While the current Blade’s 189hp output was already a significant bump over its predecessor, and isn’t likely to leave you crying out for more. However, in a world where its rivals are regularly passing the 200hp mark Honda has apparently decided it’s time to up its game.
And it’s going to do it by a big margin if our Japanese information is correct. Insiders say the next Blade is already well advanced in its testing and makes an incredible 215PS. That’s 212hp in more familiar terms. Or, to put it another way, it’s 1hp more that the current superbike top-dog, Ducati’s Panigale V4, can manage.
Details on how that power is achieved are sketchy at best, but given that the foundations of the current Blade’s engine and chassis can be traced back to the 2008 model, it’s likely that we’ll see a completely new engine design.
We will certainly see a new frame. According to our source, the next-gen Blade features a central air duct on its nose and a hollowed-out headstock to allow the intake air to run straight through it. It’s a technique that most of its rivals already use, and has proven advantages in terms of routing high-pressure air to the airbox. Honda made the same change to the CBR600RR back in 2007, so is more than familiar with the idea and knows how to make it work.

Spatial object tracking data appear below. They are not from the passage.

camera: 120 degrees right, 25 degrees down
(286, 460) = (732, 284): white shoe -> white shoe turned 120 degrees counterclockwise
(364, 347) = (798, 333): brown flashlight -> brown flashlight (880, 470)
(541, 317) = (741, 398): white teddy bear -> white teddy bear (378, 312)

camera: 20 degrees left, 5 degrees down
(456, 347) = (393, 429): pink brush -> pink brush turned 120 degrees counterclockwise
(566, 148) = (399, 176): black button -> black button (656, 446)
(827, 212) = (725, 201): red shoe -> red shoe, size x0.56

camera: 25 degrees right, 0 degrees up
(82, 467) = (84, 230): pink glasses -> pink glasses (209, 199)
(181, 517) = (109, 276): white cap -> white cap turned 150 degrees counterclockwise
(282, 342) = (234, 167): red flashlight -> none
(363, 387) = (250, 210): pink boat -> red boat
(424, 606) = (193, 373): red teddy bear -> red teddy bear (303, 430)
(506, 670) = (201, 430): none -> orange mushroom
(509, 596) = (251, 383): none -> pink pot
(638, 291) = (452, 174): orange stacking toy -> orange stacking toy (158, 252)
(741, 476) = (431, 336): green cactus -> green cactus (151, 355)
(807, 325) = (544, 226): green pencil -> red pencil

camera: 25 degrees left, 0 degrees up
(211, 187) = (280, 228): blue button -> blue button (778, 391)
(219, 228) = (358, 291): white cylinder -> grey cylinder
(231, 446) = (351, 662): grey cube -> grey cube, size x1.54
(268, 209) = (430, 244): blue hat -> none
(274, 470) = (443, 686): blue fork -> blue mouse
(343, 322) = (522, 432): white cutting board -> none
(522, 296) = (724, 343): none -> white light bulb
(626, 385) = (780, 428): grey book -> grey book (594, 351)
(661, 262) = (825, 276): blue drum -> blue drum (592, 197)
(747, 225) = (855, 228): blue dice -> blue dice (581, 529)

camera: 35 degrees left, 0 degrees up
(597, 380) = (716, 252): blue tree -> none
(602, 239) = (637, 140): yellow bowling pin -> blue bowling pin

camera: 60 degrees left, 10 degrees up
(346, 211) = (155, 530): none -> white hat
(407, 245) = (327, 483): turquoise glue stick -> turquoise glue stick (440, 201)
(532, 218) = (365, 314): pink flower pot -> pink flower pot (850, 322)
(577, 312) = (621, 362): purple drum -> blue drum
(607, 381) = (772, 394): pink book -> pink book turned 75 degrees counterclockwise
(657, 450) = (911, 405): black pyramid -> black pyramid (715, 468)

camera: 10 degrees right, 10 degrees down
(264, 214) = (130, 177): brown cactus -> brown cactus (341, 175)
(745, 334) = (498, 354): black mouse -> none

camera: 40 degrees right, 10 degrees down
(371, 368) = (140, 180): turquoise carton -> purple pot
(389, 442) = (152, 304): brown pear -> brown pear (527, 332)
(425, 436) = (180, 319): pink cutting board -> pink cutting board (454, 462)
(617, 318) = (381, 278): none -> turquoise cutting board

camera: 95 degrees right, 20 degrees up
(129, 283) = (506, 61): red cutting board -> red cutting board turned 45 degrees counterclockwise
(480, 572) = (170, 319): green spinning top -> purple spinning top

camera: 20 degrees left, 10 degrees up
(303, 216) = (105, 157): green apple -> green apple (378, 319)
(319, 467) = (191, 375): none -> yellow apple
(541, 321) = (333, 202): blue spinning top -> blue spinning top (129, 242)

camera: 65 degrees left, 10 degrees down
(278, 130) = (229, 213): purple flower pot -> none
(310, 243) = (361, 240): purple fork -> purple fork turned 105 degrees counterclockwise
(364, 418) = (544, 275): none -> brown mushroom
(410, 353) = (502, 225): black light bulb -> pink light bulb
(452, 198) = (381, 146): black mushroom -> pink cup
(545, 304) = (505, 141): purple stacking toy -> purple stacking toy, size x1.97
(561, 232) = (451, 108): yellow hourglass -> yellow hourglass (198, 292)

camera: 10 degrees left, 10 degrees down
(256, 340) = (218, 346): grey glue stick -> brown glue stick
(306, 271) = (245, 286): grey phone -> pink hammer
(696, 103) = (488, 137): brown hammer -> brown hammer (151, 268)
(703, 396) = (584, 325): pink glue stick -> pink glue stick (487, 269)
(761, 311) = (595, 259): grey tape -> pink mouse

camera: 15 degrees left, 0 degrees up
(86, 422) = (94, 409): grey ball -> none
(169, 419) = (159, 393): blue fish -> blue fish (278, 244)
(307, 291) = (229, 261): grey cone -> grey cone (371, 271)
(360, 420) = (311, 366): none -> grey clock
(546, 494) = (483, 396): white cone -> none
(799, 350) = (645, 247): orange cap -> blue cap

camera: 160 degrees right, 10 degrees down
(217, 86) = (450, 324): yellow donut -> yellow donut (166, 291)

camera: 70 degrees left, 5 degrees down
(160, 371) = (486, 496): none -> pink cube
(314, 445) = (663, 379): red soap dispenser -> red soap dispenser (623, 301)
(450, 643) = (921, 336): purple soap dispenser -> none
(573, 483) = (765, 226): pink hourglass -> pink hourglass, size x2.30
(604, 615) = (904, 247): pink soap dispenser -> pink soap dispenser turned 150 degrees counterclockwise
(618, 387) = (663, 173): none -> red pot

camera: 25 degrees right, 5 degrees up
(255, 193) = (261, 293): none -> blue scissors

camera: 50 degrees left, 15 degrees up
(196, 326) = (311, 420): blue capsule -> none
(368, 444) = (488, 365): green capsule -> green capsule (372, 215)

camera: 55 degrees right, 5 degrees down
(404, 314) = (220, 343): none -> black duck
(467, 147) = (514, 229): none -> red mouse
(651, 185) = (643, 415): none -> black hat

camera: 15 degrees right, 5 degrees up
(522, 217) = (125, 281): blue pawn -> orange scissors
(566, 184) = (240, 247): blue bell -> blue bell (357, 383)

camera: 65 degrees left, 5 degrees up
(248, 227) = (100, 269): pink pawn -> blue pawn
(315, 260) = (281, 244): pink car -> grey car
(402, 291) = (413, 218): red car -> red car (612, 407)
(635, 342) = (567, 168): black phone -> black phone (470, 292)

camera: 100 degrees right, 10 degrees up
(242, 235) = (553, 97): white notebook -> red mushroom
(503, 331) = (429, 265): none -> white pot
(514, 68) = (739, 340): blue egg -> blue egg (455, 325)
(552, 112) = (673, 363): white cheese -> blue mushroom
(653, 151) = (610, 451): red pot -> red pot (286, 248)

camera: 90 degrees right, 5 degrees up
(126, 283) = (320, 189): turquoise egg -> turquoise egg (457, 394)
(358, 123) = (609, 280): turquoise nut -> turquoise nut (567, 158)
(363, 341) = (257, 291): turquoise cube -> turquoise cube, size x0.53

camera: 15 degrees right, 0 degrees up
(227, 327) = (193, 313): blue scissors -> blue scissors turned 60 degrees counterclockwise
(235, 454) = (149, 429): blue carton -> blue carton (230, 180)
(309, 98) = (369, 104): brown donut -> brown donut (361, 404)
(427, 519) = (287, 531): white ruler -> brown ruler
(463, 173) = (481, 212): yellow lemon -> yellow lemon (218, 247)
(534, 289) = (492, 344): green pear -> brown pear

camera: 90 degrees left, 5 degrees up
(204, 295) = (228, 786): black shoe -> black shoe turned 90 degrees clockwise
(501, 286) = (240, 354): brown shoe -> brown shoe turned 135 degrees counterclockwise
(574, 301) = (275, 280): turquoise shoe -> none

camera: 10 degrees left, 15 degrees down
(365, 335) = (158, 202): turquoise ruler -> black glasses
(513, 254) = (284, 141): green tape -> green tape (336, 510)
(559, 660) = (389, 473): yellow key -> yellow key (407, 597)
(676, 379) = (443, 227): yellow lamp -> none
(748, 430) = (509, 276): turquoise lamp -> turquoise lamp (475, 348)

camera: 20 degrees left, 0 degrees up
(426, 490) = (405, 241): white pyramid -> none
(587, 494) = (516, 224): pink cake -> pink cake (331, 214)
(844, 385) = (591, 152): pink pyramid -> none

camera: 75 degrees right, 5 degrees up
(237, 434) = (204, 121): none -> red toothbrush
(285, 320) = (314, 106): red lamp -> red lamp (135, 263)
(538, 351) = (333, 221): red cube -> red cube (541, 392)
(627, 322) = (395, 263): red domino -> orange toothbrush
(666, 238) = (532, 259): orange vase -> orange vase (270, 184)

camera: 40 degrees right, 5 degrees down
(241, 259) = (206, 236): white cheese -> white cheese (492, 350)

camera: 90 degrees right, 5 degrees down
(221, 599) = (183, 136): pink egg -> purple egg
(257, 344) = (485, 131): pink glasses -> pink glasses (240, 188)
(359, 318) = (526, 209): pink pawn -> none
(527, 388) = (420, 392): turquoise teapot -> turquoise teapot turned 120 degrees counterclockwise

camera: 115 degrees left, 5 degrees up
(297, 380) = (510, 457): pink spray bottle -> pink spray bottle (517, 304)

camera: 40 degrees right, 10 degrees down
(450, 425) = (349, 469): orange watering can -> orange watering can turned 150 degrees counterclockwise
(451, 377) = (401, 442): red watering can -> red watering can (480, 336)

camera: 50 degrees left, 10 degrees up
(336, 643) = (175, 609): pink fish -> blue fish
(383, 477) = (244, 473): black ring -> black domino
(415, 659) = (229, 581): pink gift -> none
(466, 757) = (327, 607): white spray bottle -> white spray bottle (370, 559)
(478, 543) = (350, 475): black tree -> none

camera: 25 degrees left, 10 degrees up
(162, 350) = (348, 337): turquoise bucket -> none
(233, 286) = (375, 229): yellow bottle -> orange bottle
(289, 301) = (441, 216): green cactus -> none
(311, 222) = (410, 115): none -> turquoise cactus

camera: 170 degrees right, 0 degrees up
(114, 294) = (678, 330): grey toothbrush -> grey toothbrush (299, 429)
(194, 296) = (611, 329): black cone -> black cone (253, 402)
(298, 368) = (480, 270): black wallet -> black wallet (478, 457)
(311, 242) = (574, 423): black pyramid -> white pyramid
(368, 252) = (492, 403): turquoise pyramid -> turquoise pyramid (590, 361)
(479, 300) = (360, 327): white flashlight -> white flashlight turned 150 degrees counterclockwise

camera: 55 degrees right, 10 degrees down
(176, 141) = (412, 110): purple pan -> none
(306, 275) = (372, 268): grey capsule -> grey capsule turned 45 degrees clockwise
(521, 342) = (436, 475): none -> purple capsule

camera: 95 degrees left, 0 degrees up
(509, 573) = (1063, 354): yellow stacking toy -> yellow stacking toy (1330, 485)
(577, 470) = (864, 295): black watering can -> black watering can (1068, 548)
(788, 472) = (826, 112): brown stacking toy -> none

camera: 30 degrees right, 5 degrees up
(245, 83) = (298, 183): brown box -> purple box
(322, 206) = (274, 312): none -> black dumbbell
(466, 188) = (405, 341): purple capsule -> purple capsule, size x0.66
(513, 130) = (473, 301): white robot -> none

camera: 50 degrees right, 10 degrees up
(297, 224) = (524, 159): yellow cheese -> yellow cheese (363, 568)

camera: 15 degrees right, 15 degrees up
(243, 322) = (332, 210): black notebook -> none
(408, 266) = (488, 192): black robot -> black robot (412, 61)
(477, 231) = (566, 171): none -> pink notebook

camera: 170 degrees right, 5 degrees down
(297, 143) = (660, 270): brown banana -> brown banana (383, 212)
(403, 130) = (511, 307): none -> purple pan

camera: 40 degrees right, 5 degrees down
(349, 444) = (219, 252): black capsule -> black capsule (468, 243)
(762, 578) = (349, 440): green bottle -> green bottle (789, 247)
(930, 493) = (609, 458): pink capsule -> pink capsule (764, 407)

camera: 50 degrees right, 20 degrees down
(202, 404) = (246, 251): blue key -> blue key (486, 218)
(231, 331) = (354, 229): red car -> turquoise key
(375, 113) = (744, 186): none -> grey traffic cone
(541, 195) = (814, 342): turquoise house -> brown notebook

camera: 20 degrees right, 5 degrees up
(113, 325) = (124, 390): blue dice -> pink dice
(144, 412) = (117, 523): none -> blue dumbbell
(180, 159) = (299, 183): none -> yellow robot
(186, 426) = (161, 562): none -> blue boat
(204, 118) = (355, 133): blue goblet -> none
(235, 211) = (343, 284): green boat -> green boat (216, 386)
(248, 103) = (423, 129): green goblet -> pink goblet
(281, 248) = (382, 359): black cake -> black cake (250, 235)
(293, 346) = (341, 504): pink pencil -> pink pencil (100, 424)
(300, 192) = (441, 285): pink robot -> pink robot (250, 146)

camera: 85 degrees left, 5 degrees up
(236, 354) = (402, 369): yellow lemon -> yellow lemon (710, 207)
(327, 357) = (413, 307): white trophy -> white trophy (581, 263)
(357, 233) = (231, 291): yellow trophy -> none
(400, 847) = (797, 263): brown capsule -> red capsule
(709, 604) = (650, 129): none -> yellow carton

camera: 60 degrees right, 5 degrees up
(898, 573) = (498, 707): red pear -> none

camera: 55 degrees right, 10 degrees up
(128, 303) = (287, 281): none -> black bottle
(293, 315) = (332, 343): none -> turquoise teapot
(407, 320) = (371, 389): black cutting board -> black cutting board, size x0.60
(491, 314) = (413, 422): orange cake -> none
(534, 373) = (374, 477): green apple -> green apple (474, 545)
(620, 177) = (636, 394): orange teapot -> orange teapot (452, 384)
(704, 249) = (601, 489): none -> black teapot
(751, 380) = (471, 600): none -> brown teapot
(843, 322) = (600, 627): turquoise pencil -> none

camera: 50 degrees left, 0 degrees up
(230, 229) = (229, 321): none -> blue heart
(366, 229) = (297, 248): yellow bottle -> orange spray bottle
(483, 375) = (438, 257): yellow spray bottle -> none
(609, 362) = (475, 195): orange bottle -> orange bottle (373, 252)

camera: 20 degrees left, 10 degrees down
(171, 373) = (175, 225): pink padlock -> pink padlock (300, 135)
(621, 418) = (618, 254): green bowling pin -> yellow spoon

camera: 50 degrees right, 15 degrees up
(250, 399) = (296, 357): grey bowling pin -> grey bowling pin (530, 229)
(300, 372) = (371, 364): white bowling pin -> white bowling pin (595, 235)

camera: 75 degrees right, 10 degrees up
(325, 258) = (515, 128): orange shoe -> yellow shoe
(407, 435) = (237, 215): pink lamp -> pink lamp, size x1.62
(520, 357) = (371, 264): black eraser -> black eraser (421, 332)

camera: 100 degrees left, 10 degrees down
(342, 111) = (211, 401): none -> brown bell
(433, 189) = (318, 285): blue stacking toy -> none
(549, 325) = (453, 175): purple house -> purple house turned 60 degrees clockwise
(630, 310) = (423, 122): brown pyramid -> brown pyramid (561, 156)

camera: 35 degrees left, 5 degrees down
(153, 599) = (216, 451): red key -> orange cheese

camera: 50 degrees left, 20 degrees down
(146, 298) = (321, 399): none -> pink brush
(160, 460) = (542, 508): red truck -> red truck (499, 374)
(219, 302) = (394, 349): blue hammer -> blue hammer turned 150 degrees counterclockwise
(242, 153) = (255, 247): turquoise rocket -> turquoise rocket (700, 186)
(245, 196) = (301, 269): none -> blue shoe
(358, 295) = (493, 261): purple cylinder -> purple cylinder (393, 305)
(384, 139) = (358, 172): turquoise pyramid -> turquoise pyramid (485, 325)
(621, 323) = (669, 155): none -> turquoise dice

Central air duct is clear to see
What the Blade won’t get – despite what you might read elsewhere – is a V4 engine.
While Honda has been working on a V4 superbike, potentially to be called ‘RVF1000’, it’s a completely separate project and at the moment we still don’t know for certain whether it’s been green-lit for production. Patents filed for the new V4 over the last couple of years have shown it to use a semi-monocoque-framed design, similar to Ducati’s Panigale, allied to a version of the RC213V-S’s MotoGP-derived engine. Those patents explain that the new chassis – made of cast aluminium – would radically ease mass production and reduce costs compared to the original, painfully expensive RC213V-S.
However, the incredible 212hp power figure that our Japanese sources claim for the new Fireblade’s inline-four engine might just be a tacit confirmation that the V4 is coming.
Why? Because it’s hard to believe Honda will be able to make so much power from a mass-made, affordable, road-legal, 1000cc engine. The closest any rival comes to that figure is the 211hp Ducati Panigale V4, which has the advantage of an 1103cc motor rather than a mere 1000cc.
We’re getting into the realms of speculation here, but if Honda has given its long-rumoured V4-engined ‘RVF1000’ superbike the go-ahead, it will put the firm back in the position it was in when the original Fireblade was launched back in 1992. The key to the original Blade’s astounding performance was the 893cc inline-four engine, which was made possible because Honda already had the V4-powered RC30 as its WSB contender. Freed from the need to comply with racing rules, Honda’s engineers – led, of course, by Tadao Baba – were able to create the Blade without worrying about adding a few cc to its capacity.
If there’s a V4-engined superbike waiting in the wings to take on WSB duties, the next-gen Blade could easily be an 1100cc or even 1200cc bike; giving a power and torque advantage over its 1000cc rivals without adding much physical size or weight.
One piece of information that goes against that theory, but doesn’t completely annihilate it, is word from Japan that there will still be higher-spec ‘SP1’ and ‘SP2’ versions of the next-generation Fireblade. In the current range, those are the machines intended to homologate higher-spec components for racing, particularly the limited-run SP2. But the mass-made SP1 has proved a sales success too, matching the base model in terms of numbers sold.
According to our Japanese sources, the next-gen bike’s SP2 version will be even more exotic than the existing one, with a full carbon-fibre fairing and all-titanium exhaust.
The next-gen Blade is set to appear at EICMA this November, if our information is correct. That show comes shortly after Honda’s 70th anniversary as a company. It was incorporated on 24 September 1948, and it’s long been rumoured that there will be at least some special new models released to mark the occasion.